Einen Ingenieur, der dich kennt und dir folgt. Der dir hilft, dich in der neuen Umgebung einzugliedern. Wenn das fehlt, musst du viel Energie aufwenden, um möglichst schnell verstanden zu werden. Das ist es, was man braucht, um schnell zu sein. Ich habe ja erlebt, was es heisst, mit Leuten zu arbeiten, die dich nicht kennen, denn auch sie brauchen ihre Zeit.

Das ist also wirklich so schwierig?

Vielleicht habe ich auch eine andere Art zu kommunizieren als die der Techniker. Ich wollte immer Klartext reden, deshalb habe ich zuhause auch Berichte geschrieben, um möglichst präzise mit meinen Aussagen zu sein. Aber das war für mich schon immer schwierig, dafür gibt es kein Rezept, denn bei den vielen Marken- und Teamwechseln habe ich mir dabei auch schon die Finger verbrannt. Zuerst MotoGP, dann kamen die Superbikes, wo ich in vier Jahren drei verschiedene Motorräder pilotiert habe.
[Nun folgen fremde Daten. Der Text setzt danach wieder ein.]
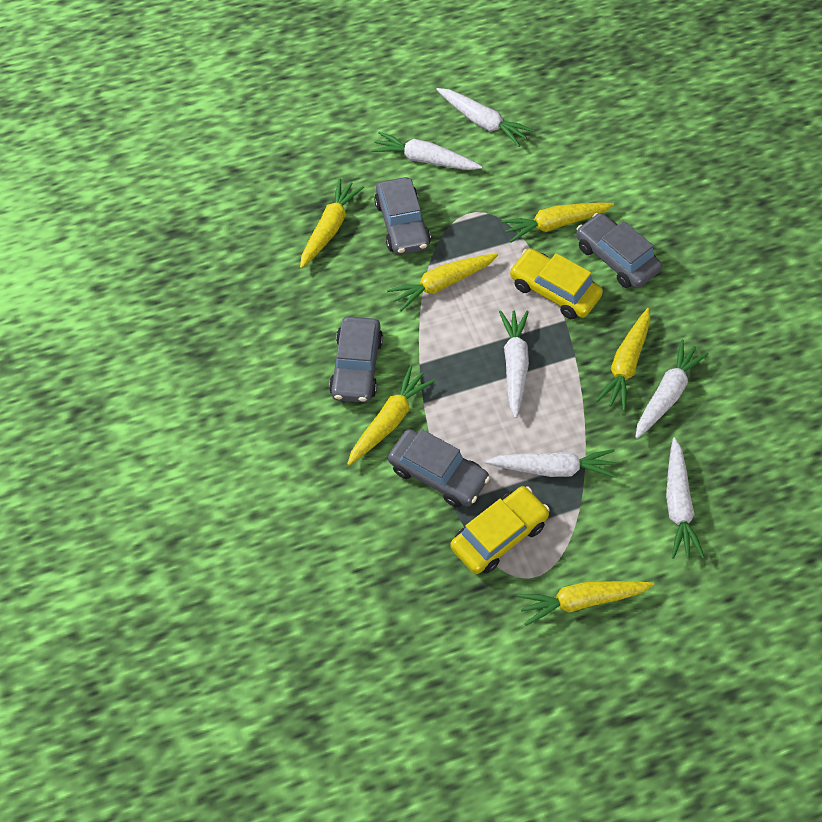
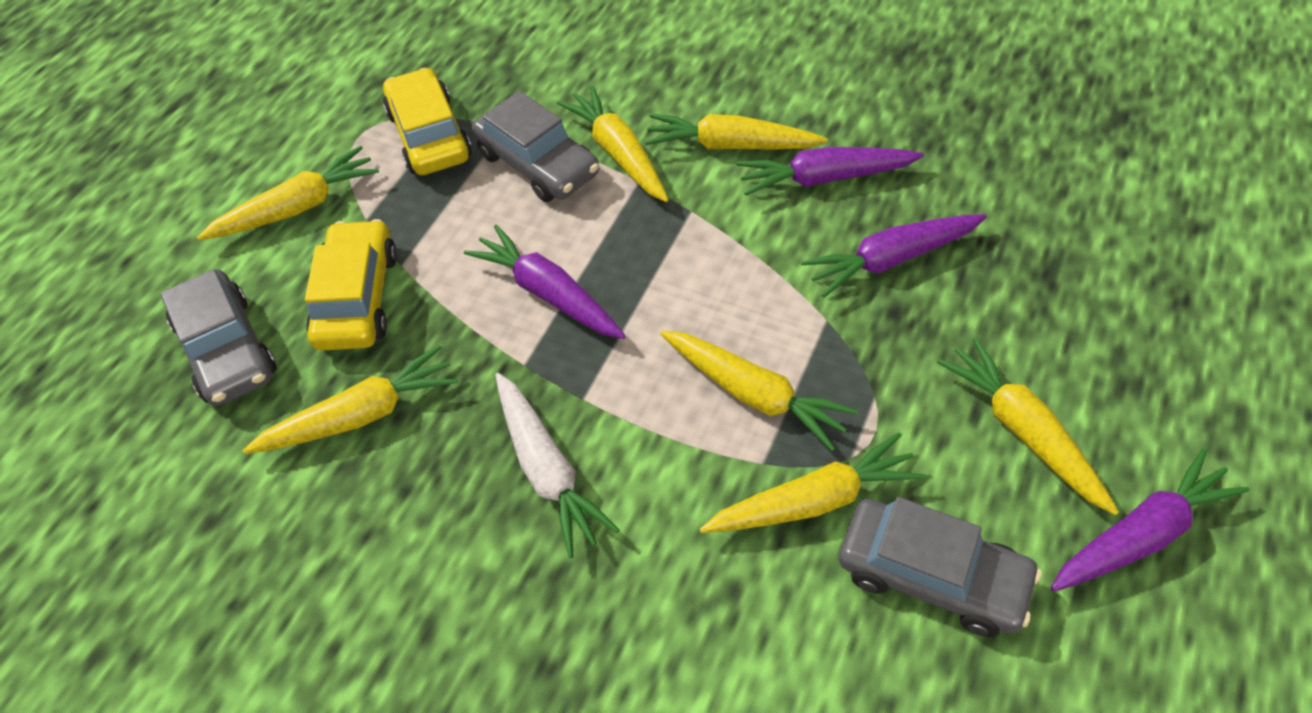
grey car: 4 -> 3
purple carrot: 0 -> 4
white carrot: 6 -> 1
yellow carrot: 6 -> 7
Wenigsten bei BMW bist du zwei Jahre geblieben.

Aber ich bin nur 2012 das erste Jahr im offiziellen BMW-Werksteam im Deutschland gewesen, bis sie mich bei BMW Italia untergebracht haben. Dadurch hat sich alles geändert. Sei dies bei der Weiterentwicklung des Motorrads oder in der Organisation.
Ich konnte zwar meine Crew behalten, aber der Chef wurde ein anderer. Und erneut verschwendete ich Zeit, meine Mentalität rüber zu bringen. Auch dort habe ich es verpasste, den WM-Titel zu gewinnen.